Do you know when you grow old as an entrepreneur? Young entrepreneurs ask me how I succeeded “in those times” and have told me many times lately. At first, I was depressed, but I wondered if my life is really half-finished, and I let myself be flattered.
I have done quite well for myself, and now other entrepreneurs are seeking my advice, although some have not liked my answers to three things they tend to do, same that I comment below.
1. Want the business to grow fast
The eternal business question is: Do I recruit investors, or do I do it alone? The advantages and disadvantages are well known, as investors inject cash immediately, but also require immediate results and control, while organic growth may work, but it takes years.
I learned that you should grow the business for yourself, learn from that slow experience, and then launch another business faster. At least that worked for me. I quit my job as a public accountant for a national accounting firm and founded a credit counseling agency.
How slow did I start? My first office was a janitor closet converted into an old office building. He had a dented filing cabinet behind a broken desk. At that time, it was depressing. Looking back, I think it was the best thing that happened to me. My mistakes didn’t cost much because I didn’t have much, and I didn’t have to explain those mistakes to skeptical investors.
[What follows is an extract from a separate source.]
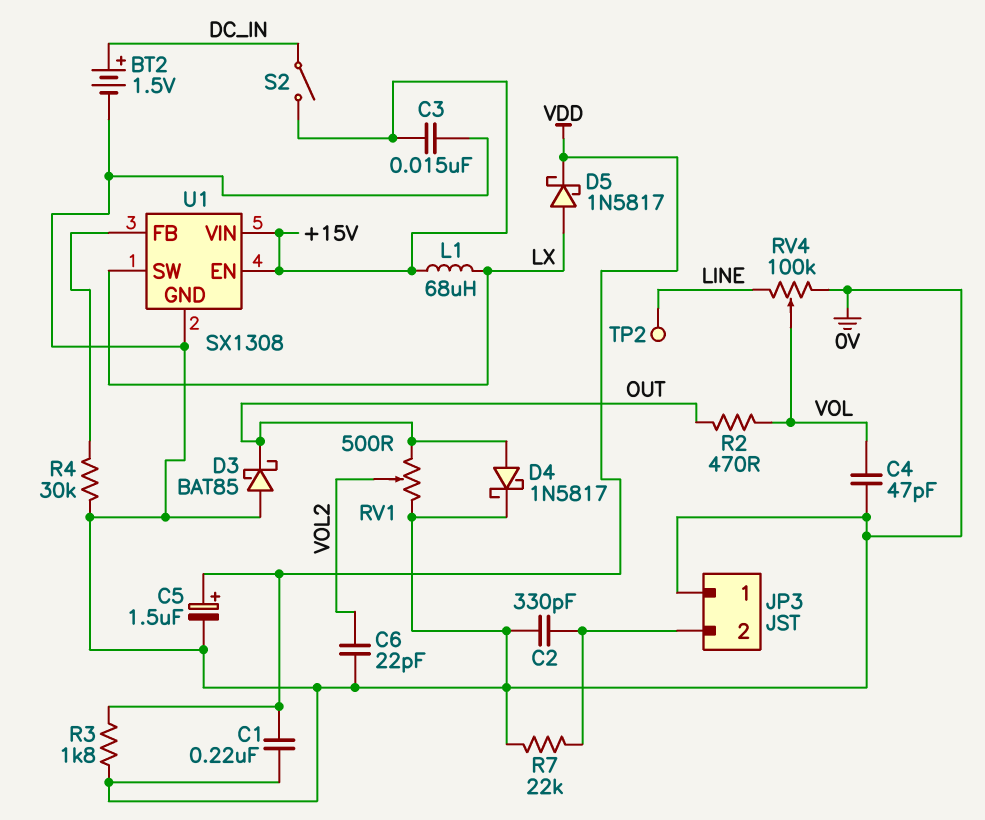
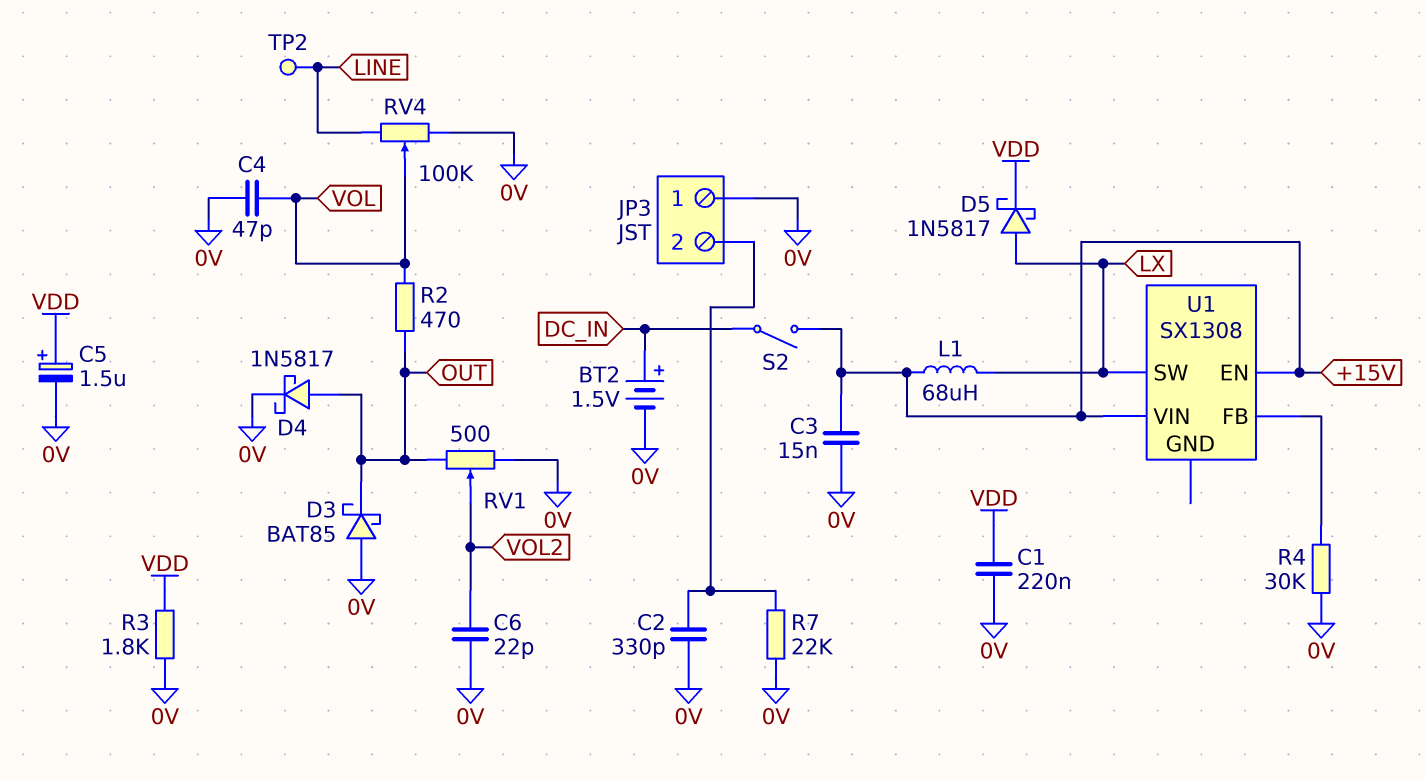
U1 pin GND: 0V -> none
Many years later, I gave up control of that business to launch a more speculative one. Debt.com, which is a uniquely comprehensive service for debt solutions. I invested a lot of money to make it grow fast. It took almost five years to build it and make it profitable, but it worked because I learned to be patient and “pull the trigger” when it had to be done to generate change.
Best of all, I didn’t need investors, because I had done enough in my original business to finance this one. In summary: starting the first business is like going back to university because it is about learning, rather than generating money.
2. Being obsessed with a personal brand
I will be accused of being from the old school, but I don’t like entrepreneurs who spend more time with themselves than with their businesses. In this sense, Elon Musk has been a bad example for a new generation of brave entrepreneurs, and it is not their fault. It is already a great success, so if you want to improve your personal brand, you have the money and time to do it. Unfortunately, I see too many people imitating Musk’s approach. But my advice is: Don’t do it!
Although Musk has created a large following on social media and has a massive recognition of his name, he has also been in trouble recently for his controversial comments. So far, you have survived those controversies, but ask yourself: Could you recover from saying something stupid online? Let’s face it, the more you post, the more likely you are to make a mistake.
And more importantly, starting a business consumes not only time but also ideas. Do you really need to divide that time and brain space by building a person? Once he earns money, the person will grow organically.
Launching a new business is like raising a child because a baby is much more vulnerable than a teenager. You simply cannot afford to expose your young company to controversy.
3. Be connected all the time
Networking is a means, not an end. You can connect to meet potential customers, suppliers, affiliates, and partners, but unfortunately, I have seen too many young entrepreneurs spend a lot of time on the network because it becomes their social life. Let’s be painfully honest: Being an entrepreneur means making sacrifices, initially. Once you succeed, your hard work will be rewarded, and you can live the life you’ve always dreamed of. If it were easy to do, everyone would have done it already.
Remember: If you are not willing to sacrifice a social life when you are young, you may not be a successful entrepreneur when you are an older person.